American cycling will have to part with George Hincapie soon, following his announcement today that this season will be his last in the pro peloton. Hincapie's retirement will bring to a close the riding phase of one of the more remarkable careers the sport has seen. Coming from the unlikely cycling address of New York City, Hincapie's Colombian father introduced him to the bicycle early on, and at just the right time, as young Hincapie caught on to the Motorola team, the extension of Team 7-Eleven, and rode their rise into a career in Europe. Hincapie has left several marks on the sport:
- As a sprinter early on, Hincapie won his share of races early on in Europe, with a special penchant for success at the Tour of Luxembourg (twice points comp winner, two stage sprints).

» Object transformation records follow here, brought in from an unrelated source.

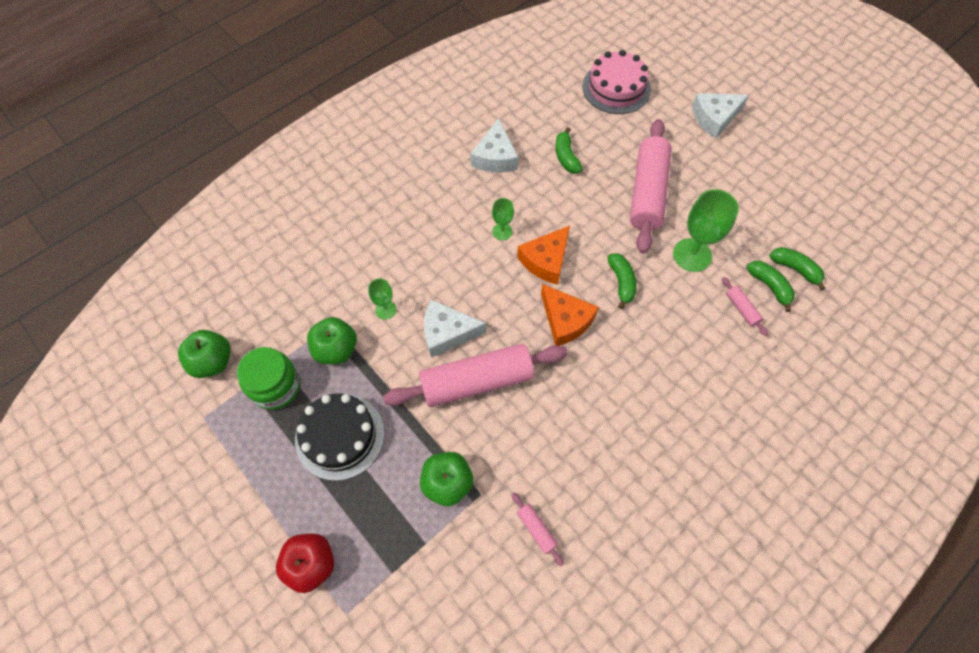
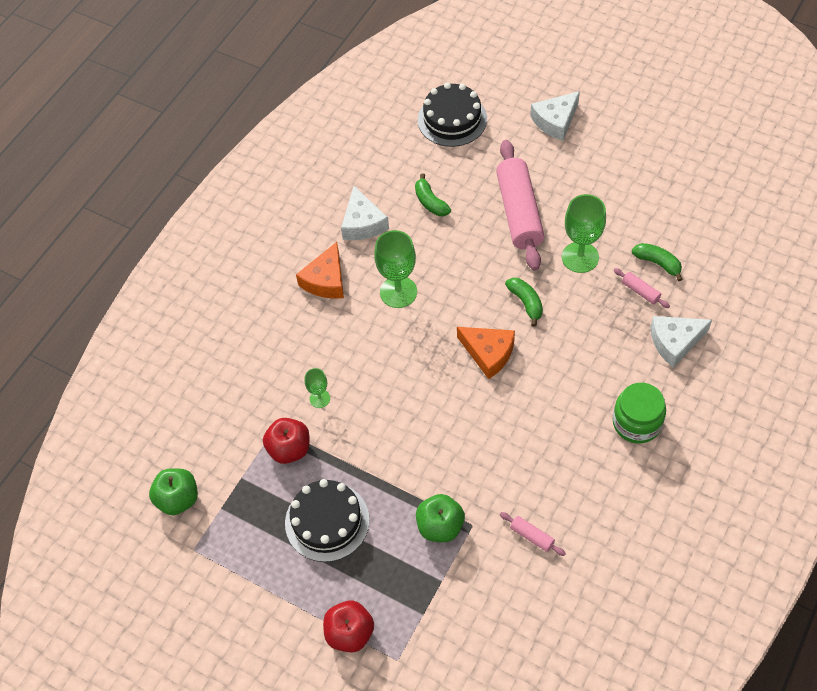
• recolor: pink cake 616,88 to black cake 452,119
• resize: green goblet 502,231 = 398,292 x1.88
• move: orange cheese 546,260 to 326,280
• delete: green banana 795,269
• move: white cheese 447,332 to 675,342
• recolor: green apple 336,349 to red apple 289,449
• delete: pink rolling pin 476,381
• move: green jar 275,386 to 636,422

- Once he built up his strength and experience in the Northern Classics, he became America's first true specialist on the cobbles. He is the first (and so far only) American to win Gent-Wevelgem. His second in Paris-Roubaix and third in the Tour of Flanders are both high-water marks for his countrymen. His win in the GP Ouest-France, a summer classic, is also an American first of great distinction.
- By 1999, his team began to build itself up around Lance Armstrong, and Hincapie in turn developed a reputation for being one of the world's best domestiques. His current resume includes shepherding nine Tour de France winners around, a record that speaks to his ability regarding the subtleties of the sport -- keeping your captain positioned and out of trouble -- as well as his ability to execute the team's grind-em-down strategy.
- As his career went on, with Hincapie jumping to the T-Mobile/High Road/Columbia outfit and then to his current BMC squad (where he is reunited with Jim Ochowitz, his first manager at Motorola), it occurred to observers that he was closing in on an impressive list of career records. At present, he is tied for the record of most Tour de France starts (16) and finishes (15). He owns the record for most finishes in the Tour of Flanders (17), set this year. He's among the leaders in finishes in his beloved Paris-Roubaix (I count 14; CN says 17 but I think that's starts).
- He has his own clothing company, which will be his main focus after he stops riding, and he has been instrumental in the expansion of the BMC team from a continental outfit to a powerhouse. Whether he will continue in a team management role is not apparent.